Harvard narrowed to three the number of developers competing to redevelop 14 acres that the school owns in Allston—and all three are keen on including housing. The site is one of the plummiest parcels left in Boston proper. Harvard hopes to make a final decision before 2020.
Speaking of final decisions, Boston officials picked Philadelphia-based Penrose LLC to develop a former middle school at 15 Everett Street in Hyde Park into New England’s first LGBTQ-friendly senior housing complex, complete with a spacious courtyard (rendered at top).
Another big decision this week—actually, two big decisions. The board of the Massachusetts Convention Center Authority voted to allow the sale of Back Bay’s Hynes Convention Center. The profit from that is expected to go toward funding a $500 million expansion of the Boston Convention and Exhibition Center on 6 acres behind that South Boston property—which the board also approved.
And on and on ... What’s being called the largest permanent supportive housing development of its kind in Boston won Boston Planning & Development Agency approval this week. Pine Street Inn and the Community Builders Inc., a nonprofit developer, want to build a five-story, 202-unit mixed-use property at 3368 Washington Street in Jamaica Plain that would include offices for Pine Street as well as 140 studios for people who were formerly homeless.
... and on ... WS Development has the BPDA’s green light now to pivot from mostly residential to mostly office at its planned 350 Summer Street in the Seaport District’s Seaport Square project.
One more: Developer Boston Residential Group—the same folks behind 319 A Street in Fort Point and Olmsted Place in Jamaica Plain, among other projects—has decided to pursue at 12-story, 29-unit condo building at 55 India Street, just off the Rose Kennedy Greenway. It could open in 2021. The project also means the end of yet another Boston parking lot.

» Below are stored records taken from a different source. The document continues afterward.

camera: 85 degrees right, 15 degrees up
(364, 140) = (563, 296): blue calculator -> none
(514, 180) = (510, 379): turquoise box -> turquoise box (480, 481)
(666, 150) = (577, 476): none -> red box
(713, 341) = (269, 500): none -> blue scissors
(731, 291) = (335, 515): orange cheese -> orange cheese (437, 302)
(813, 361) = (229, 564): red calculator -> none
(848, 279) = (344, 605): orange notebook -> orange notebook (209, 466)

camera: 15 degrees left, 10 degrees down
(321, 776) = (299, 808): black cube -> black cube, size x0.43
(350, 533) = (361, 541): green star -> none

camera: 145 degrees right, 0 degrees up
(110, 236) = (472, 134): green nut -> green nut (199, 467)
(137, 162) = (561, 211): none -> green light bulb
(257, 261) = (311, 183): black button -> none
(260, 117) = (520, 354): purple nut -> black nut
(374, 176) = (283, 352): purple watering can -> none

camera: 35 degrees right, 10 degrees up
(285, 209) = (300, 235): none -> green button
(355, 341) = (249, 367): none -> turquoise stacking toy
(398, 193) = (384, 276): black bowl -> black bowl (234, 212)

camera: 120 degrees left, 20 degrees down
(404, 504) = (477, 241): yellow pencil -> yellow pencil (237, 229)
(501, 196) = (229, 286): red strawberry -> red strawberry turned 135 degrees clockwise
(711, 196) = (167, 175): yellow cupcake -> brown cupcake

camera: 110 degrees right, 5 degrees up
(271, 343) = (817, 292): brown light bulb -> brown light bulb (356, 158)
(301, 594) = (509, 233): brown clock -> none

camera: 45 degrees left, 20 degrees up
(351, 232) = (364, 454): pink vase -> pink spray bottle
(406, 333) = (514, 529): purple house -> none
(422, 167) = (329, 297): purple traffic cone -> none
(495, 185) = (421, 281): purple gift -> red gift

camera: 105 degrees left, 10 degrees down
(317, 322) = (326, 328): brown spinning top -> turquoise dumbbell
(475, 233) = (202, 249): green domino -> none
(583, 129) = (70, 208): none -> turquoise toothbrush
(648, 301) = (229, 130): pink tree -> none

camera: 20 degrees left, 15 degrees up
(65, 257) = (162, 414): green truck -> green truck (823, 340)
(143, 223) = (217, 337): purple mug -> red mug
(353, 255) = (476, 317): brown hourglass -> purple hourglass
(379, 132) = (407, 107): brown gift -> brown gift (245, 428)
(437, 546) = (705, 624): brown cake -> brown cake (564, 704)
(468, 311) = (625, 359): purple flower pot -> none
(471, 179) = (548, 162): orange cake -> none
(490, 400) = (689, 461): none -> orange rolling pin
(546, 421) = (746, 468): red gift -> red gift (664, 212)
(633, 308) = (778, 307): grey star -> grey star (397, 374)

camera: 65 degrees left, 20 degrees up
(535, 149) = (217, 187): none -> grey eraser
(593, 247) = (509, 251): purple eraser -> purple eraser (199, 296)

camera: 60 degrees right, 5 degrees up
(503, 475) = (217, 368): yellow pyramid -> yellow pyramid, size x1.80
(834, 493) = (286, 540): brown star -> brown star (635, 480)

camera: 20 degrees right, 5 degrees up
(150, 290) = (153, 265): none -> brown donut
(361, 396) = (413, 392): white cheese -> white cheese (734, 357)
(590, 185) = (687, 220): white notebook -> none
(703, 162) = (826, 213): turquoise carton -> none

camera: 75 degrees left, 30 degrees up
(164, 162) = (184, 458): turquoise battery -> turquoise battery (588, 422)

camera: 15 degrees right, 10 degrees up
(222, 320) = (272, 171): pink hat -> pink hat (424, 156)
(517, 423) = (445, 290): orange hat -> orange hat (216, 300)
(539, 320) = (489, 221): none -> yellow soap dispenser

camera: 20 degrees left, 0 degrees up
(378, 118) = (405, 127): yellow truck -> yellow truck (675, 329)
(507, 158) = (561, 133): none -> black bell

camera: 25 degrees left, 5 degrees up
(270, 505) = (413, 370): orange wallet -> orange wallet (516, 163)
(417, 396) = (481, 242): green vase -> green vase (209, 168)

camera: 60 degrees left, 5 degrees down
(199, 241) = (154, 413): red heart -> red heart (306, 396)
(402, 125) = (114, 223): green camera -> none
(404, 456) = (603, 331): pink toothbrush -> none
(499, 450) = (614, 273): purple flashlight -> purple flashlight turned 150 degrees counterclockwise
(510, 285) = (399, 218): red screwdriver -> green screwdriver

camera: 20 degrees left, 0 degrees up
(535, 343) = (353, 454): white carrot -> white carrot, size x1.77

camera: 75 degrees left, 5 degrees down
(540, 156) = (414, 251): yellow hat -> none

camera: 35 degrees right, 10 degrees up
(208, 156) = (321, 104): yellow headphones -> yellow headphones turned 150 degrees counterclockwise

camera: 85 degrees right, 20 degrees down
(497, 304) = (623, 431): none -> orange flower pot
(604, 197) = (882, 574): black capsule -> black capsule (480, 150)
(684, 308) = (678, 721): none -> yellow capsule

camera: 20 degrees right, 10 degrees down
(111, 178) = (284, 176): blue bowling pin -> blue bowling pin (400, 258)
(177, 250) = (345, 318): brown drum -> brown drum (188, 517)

Okay, now for some arrested development. The Boston Zoning Board of Appeal nixed a proposal to redevelop a run-down single-family at 18 Plain Street in Dorchester into a five-unit condo building. Neighbors were concerned about the scope given that the area is zoned for single-families.
We end with a pair of potential development battles. Newton’s Community Preservation Committee approved spending $15.7 million to seize 17 acres of woodland that Boston College owns via eminent domain. And the private Buckingham, Browne & Nichols school in Cambridge is partnering with Watertown to try to outbid developers for 6.1 acres that Mount Auburn Cemetery is unloading along Grove Street in the Cambridge-Watertown borderlands.
Oh, and imagine a downtown Boston without cars. It’s easy if you try.